Friday, July 30, 2010

"Bring It On"

That's Alan's response to one of the questions we thrashed about last night at 5th Thursday. The thrashing began with the question "who validates your work?" and proceeded at a goodly pace to cover "who is your audience" and the value of feedback. Paul "Stone Man" Amidon assured us that he considers our critisms despite his deameanor. Larry contributed a surprising (to me, at least) twist with an elitist approach to support groups. Who can participate, whose opinions do you value and who deserves your respect? We talked about re-writes and the question of when it ceases to be your own poem, how hard it is to critique without intruding yourself into the work. Mark talked about not getting enough feedback, which is where Alan remarked "bring it on". Both welcome negative criticism. We refered frequently to "drivel". We talked a bit about EOTNP - yes, we used personalities for examples, so if your ears were ringing, you should have been here - its format, its longevity, its mission. It was a good night. Where were you, Verhaegen?
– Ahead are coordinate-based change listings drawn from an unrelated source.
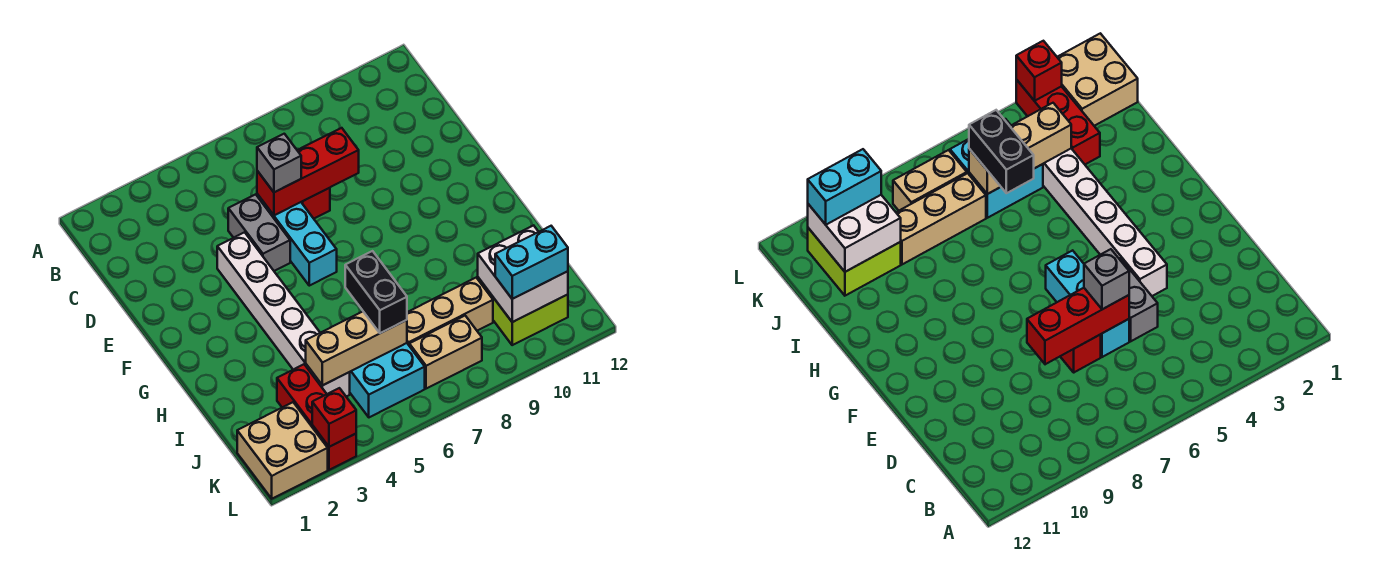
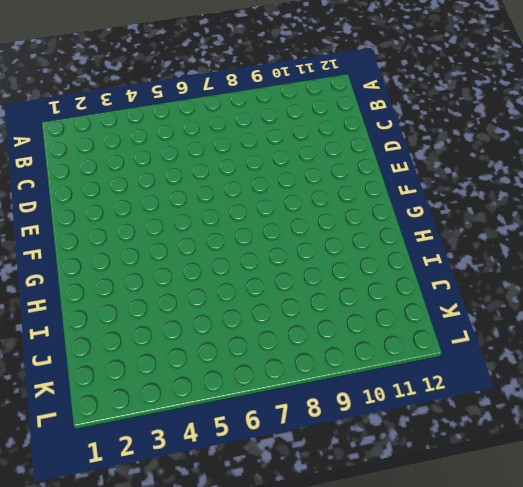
none -> grey brick D5:E5 level 1
none -> cyan brick D6:F6 level 1
none -> red brick D7 level 1

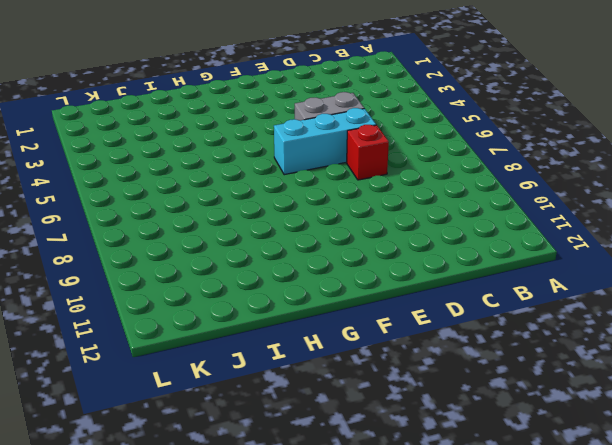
none -> white brick E4:J4 level 1
none -> red brick J3:L3 level 1
none -> cyan brick J5:K6 level 1

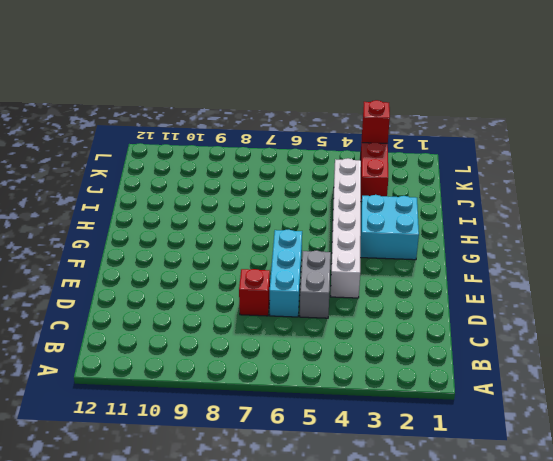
cyan brick G2:H3 level 1 -> cyan brick J5:K6 level 1
none -> tan brick J7:J9 level 1
none -> lime brick J10:K11 level 1
none -> tan brick K1:L2 level 1

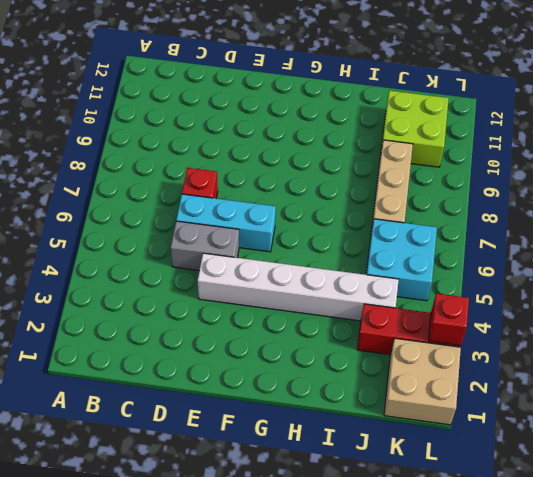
none -> tan brick K7:K8 level 1
none -> red brick D6:D8 level 2
none -> tan brick J4:J6 level 2

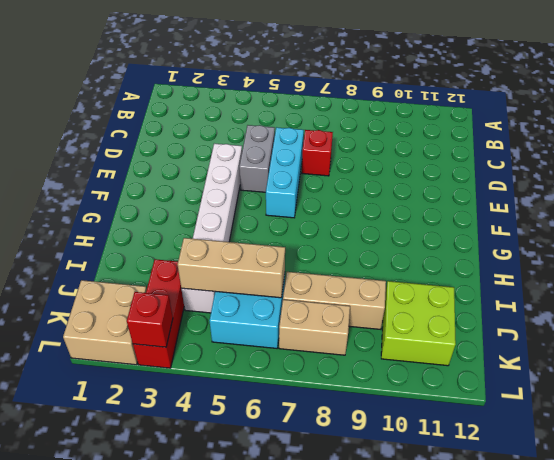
none -> red brick D6:D8 level 2
none -> white brick J10:K11 level 2
none -> grey brick D6 level 3

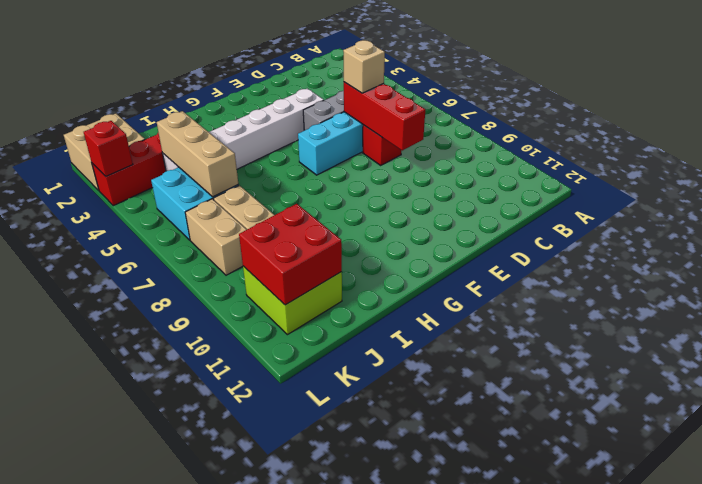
tan brick D6 level 3 -> grey brick D6 level 3
red brick J10:K11 level 2 -> white brick J10:K11 level 2
none -> black brick I6:J6 level 3
none -> cyan brick K10:K11 level 3

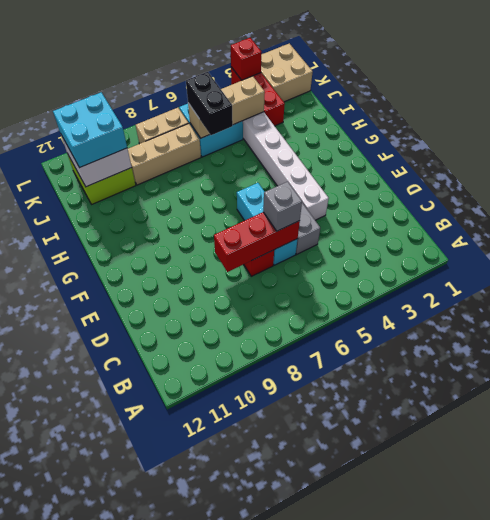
cyan brick J10:K11 level 3 -> cyan brick K10:K11 level 3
A.T. I have just re-read Dennis post regarding the last regular meeting and found it very thoughtful. If you haven't read it, please do.

Friday, July 23, 2010

Thoughts from Dennis re: last night

Dear Poe-ettes, who were at the session last nite.

gee, i was a bit taken aback by the sorta’ chaotic tenor of the evening. perhaps others feel the same way. people were talking over each other, interrupting, etc. i could hardly keep my thoughts straight.

i certainly require greater concentration to hear what people are saying and i suppose others do as well. true?

i was appreciative of larry’s question re: my poem, what the philosophical context for it was/is. we rarely ask those kinds of questions—or perhaps we do and i miss them myself—but they require the person asked to reflect on the psychological context from which she or he is operating. everything i read, well, that kind of stuff is asked and answered all the time.

perhaps contributing to the non-sense last nite was that we did not have sheets in front of us to concentrate on, what we were listening to, what with the broken copy machine.

if i were serious about my poetry, if i might put it that way, i would want, for example, questions raised about the rhythm or tempo of my work, about the philosophical [ars poetica] constructs on which it is based, and how my choice of words is related to such constructs.

i do not find statements such i don’t like this or i do like that, without some construct to hold on to, very helpful. poetry in its own right is a lot more complex than a salad or ice cream flavor. it involves ultimately the body and soul of humankind.

there was some discussion of rules-no rules in poetry recently but one rule to be discussed might be the tempo of the verse we project/read and to what extent that rhythm is true to our soul.

but, if one has not paid much attention to that, i might imagine issues of rhythm would be regarded as non-essential. i use rhythm/tempo as just one example off the top of my head. and i am indeed quite willing to accept john cage’s definition of rhythm as anarchic.

for those with an interest in my poem last nite and wishing to see it on paper, i have attached it—farewell never farewell. it does raise a question about time once again, and the nature and quality of light that burns within each of us and the extent to which that light touches the common weal, that is, deals with constructs that are greater than the kind of picture-taking film we just purchased at the drug store—what i have recently described to someone as Facebook poetry or a poetic fetish.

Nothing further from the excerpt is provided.